The first reports of the Snallygaster appear in the Middletown Valley Register in 1909. The paper published reports of a “one-eyed dragon” terrorizing the population of Western Maryland (though it has occasionally veered into West Virginia).
According to local legend, President Theodore Roosevelt postponed an African safari in 1909 so that he could hunt the Snallygaster, though this has never been proven.
“In 1932, the Snallygaster had a resurgence and made headlines again, until its demise,” said Cooper. “According to a local moonshiner, the Snally was attracted to a vat of mash. It flew overhead, became overwhelmed by the fumes and dove headfirst into the vat where it drowned.”
Sarah Cooper was so inspired by the story of Snallygaster that she decided to launch the American Snallygaster Museum. The museum is tentatively set to open in Libertytown in December.
Cooper says there are many more cryptids in Maryland besides the Snallygaster:
“There are loads more! The snarly yow, the Dwayyo, Chessie, Goatman, the Egg Heads, the Wicomico Cat Man and the Blue Dog of Port Tobacco (though he is more of a ghostly creature). Maryland is rich in cryptids, ghosts and folklore and I want to use my museum to celebrate all of those things. Keep Maryland magical!”
Leaders who linger
In the halls of the United States Capitol, several former leaders are rumored to have never left, lingering in the marble halls and haunting visitors.
In what is now called Statuary Hall, John Quincy Adams served nine terms in the old House of Representatives chamber. On February 23, 1848, Adams suffered a cerebral stroke during a speech and collapsed on the House floor.
Two days later, he died in the nearby speaker’s office. According to Senate Historian Betty Koed, Capitol workers started to witness Adams’s ghost appearing to deliver a speech on the spot where “the Old Man Eloquent” fell.
Henry Wilson, President Ulysses S. Grant’s vice president, is also said to appear in the Capitol halls. Known for his enjoyment of “tubbing,” relaxing in the marble bathtubs of the lower Senate wing, Wilson died of congestive chill during one of his bathtub sessions in 1875.
Mysterious sneezes have been heard in the empty hallways near the former vice president’s office, John Alexander said in his book, Ghosts: Washington’s Most Famous Ghost Stories. Guards of the Senate wing report a “damp chill in the doorway,” as well as the scent of an old soap provided for senators’ use in the bathtubs.

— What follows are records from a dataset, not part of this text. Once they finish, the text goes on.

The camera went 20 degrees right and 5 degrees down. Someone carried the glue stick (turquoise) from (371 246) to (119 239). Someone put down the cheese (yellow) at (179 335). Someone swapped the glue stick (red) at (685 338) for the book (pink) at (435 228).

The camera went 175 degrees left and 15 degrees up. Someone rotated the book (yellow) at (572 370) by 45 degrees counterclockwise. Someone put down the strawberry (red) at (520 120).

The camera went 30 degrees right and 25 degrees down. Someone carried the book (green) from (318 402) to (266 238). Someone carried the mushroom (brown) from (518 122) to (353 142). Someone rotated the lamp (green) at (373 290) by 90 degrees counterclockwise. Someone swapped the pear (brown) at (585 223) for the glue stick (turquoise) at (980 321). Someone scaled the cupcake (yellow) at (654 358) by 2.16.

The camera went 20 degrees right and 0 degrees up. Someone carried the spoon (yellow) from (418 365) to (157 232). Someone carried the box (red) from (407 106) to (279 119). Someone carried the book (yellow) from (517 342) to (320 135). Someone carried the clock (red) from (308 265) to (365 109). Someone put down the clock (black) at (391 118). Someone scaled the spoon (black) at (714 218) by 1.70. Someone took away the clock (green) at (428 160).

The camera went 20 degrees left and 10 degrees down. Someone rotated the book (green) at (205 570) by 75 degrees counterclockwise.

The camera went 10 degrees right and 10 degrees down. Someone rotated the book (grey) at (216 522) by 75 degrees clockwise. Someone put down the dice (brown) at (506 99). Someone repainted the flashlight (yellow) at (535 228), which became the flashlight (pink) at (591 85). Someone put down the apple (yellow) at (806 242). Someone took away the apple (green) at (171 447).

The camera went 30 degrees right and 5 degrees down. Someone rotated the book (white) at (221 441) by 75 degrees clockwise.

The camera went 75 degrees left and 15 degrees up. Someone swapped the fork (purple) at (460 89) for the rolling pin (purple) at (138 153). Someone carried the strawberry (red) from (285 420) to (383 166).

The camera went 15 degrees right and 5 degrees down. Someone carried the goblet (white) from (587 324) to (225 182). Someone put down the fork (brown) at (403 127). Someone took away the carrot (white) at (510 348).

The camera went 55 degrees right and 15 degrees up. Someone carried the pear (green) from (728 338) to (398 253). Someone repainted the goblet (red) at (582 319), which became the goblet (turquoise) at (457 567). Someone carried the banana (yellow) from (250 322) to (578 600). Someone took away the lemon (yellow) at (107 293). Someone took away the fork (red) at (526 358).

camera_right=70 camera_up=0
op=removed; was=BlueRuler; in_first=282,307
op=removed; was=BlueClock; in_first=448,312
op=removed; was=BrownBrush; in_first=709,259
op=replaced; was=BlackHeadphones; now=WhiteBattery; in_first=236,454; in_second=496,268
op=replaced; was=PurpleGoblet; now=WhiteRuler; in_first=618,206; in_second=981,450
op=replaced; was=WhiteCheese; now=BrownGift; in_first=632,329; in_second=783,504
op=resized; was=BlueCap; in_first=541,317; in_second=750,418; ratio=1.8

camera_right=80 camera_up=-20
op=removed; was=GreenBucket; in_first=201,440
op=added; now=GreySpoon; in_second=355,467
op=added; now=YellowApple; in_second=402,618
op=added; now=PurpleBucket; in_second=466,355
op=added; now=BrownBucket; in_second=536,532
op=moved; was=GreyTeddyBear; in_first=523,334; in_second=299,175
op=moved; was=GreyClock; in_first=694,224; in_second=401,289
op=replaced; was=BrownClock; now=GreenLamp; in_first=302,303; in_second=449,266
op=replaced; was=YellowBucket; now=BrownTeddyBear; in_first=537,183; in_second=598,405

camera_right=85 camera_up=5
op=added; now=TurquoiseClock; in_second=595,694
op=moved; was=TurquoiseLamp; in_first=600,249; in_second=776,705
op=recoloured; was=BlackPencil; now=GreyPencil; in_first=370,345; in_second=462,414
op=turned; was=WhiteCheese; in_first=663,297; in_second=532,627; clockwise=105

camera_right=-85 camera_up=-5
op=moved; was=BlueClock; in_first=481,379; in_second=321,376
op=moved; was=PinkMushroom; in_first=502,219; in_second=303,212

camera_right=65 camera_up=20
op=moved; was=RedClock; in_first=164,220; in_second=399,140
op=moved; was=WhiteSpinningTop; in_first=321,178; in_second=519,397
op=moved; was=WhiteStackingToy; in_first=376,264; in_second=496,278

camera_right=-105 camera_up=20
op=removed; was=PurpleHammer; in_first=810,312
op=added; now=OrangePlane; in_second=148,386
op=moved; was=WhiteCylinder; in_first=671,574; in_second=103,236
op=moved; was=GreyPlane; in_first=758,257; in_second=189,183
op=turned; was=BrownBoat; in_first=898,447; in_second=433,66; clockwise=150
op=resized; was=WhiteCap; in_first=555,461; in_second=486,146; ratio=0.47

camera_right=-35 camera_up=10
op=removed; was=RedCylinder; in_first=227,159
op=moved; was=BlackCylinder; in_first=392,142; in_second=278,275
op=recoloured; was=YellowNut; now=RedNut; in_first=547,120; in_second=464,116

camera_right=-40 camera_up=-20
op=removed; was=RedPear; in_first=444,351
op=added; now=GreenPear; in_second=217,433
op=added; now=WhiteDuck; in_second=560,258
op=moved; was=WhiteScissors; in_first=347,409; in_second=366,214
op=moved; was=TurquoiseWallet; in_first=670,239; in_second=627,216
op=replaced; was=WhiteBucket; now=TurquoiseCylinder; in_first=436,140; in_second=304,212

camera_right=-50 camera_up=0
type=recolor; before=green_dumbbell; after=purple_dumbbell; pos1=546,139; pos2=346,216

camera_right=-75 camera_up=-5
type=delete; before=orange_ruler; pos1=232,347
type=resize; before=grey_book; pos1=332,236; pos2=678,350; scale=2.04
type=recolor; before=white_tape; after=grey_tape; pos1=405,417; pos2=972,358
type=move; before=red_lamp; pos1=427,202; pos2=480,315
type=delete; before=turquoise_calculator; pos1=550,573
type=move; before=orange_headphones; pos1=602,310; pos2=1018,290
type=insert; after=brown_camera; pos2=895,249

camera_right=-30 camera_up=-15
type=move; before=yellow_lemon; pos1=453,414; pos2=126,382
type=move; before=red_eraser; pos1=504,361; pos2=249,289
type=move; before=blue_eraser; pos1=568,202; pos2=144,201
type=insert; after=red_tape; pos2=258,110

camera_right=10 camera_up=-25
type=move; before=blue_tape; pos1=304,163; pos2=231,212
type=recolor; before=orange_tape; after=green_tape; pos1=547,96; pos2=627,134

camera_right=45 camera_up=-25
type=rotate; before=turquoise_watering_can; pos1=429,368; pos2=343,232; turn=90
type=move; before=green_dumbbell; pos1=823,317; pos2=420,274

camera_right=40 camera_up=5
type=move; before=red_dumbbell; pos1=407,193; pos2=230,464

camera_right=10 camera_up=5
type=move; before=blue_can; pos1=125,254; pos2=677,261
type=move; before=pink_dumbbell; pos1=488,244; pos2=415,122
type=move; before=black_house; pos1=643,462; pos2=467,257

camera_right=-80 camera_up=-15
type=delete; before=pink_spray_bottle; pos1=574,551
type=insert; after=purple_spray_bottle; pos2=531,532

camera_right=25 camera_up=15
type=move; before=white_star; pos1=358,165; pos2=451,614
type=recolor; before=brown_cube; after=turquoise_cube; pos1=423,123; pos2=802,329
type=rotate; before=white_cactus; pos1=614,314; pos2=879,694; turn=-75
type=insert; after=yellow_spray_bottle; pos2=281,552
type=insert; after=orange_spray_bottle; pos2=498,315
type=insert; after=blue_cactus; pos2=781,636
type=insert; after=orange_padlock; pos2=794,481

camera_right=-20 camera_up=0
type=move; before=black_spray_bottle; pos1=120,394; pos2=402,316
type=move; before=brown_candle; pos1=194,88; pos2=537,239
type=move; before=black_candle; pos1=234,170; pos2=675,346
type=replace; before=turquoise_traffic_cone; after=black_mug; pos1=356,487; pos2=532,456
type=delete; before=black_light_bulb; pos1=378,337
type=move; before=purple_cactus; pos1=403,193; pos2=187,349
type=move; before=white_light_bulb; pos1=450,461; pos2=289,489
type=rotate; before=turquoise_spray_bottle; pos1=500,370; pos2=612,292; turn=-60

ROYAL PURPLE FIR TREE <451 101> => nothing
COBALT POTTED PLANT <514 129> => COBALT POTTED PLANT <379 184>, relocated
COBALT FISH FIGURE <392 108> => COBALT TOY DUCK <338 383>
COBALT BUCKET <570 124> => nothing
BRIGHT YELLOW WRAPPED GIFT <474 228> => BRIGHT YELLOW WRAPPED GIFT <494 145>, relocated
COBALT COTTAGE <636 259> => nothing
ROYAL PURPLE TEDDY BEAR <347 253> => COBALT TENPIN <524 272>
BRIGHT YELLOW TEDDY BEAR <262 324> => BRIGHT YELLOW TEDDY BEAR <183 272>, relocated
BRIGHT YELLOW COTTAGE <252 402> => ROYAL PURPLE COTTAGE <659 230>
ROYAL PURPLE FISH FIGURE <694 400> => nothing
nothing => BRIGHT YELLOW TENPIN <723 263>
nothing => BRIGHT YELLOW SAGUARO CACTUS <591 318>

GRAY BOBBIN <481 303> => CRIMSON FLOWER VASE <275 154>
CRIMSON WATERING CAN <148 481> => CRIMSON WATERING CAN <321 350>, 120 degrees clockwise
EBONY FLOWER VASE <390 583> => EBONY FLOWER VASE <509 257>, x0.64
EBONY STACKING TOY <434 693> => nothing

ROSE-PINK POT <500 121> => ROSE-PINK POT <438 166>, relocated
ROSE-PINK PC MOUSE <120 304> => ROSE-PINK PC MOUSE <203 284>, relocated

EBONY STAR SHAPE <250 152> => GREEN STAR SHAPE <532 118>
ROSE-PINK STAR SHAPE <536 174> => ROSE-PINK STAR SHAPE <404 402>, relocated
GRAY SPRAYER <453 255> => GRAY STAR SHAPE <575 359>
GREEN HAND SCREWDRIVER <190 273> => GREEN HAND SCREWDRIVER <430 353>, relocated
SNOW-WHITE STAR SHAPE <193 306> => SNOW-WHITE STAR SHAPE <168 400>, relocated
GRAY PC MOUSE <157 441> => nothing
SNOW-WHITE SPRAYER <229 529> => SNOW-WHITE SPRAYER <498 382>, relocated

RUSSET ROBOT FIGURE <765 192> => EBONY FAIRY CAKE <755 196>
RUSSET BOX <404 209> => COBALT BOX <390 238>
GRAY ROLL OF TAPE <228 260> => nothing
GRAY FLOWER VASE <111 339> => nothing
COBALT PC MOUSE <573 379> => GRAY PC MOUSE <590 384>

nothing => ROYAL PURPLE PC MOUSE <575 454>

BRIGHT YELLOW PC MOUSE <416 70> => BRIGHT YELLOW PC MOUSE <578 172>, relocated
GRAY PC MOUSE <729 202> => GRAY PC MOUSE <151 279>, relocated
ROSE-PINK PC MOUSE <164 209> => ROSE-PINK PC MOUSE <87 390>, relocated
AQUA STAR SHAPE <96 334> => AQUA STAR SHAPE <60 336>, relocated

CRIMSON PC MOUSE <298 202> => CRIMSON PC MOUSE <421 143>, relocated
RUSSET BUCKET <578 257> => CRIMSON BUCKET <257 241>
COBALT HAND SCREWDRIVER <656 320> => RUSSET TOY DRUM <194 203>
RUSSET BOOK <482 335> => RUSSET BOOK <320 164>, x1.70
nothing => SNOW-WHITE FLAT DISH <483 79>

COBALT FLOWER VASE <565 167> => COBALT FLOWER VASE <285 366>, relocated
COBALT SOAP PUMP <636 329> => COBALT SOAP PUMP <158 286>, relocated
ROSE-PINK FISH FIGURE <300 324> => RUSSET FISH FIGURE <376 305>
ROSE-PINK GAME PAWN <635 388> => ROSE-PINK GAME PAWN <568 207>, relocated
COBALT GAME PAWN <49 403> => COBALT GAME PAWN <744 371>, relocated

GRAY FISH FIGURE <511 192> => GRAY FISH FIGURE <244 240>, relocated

In 1890, Congressman William Taulbee of Kentucky was shot dead on the stairs to the House gallery during an argument with a journalist. Stains of Taulbee’s blood linger in the porous marble despite years of cleaning agents, according to Alexander’s book.
Every time a reporter stumbles on the steps, Alexander wrote, some Capitol employees laugh because they believe Taulbee’s spirit sticks around to trip journalists in revenge.
In the White House, former President Abraham Lincoln’s ghost is considered a frequent guest, sighted in the Lincoln Bedroom and the Yellow Oval Room, according to the White House Historical Association.
Witnesses of Lincoln’s ghost include former First Lady Grace Coolidge, who claims to have seen Lincoln staring out a window toward the Potomac, Prime Minister Winston Churchill, and Queen Wilhelmina of the Netherlands, who fainted after Lincoln’s ghost allegedly knocked on her guest room door.
According to old congressional tales, a haunted cat has long patrolled the basement of the U.S. Capitol, first appearing as a regular-sized tabby before growing massive in the face of its unlucky observer.
The appearance of the Demon Cat was officially documented in the Congressional Record around the time of the Civil War, according to a 1935 Washington Post article.
“The eyes of this elephantined alley trouper are supposed to glow with all the hue and ferocity of the headlights of a fire engine entering one of Washington’s notoriously dark alleys,” wrote George O. Gillingham in the Post’s 1935 story on “Ghastly Apparitions.”
The Demon Cat has been reported in both the Capitol and the White House, and the tale is still passed around the Hill today, according to the U.S. Senate Historical Office.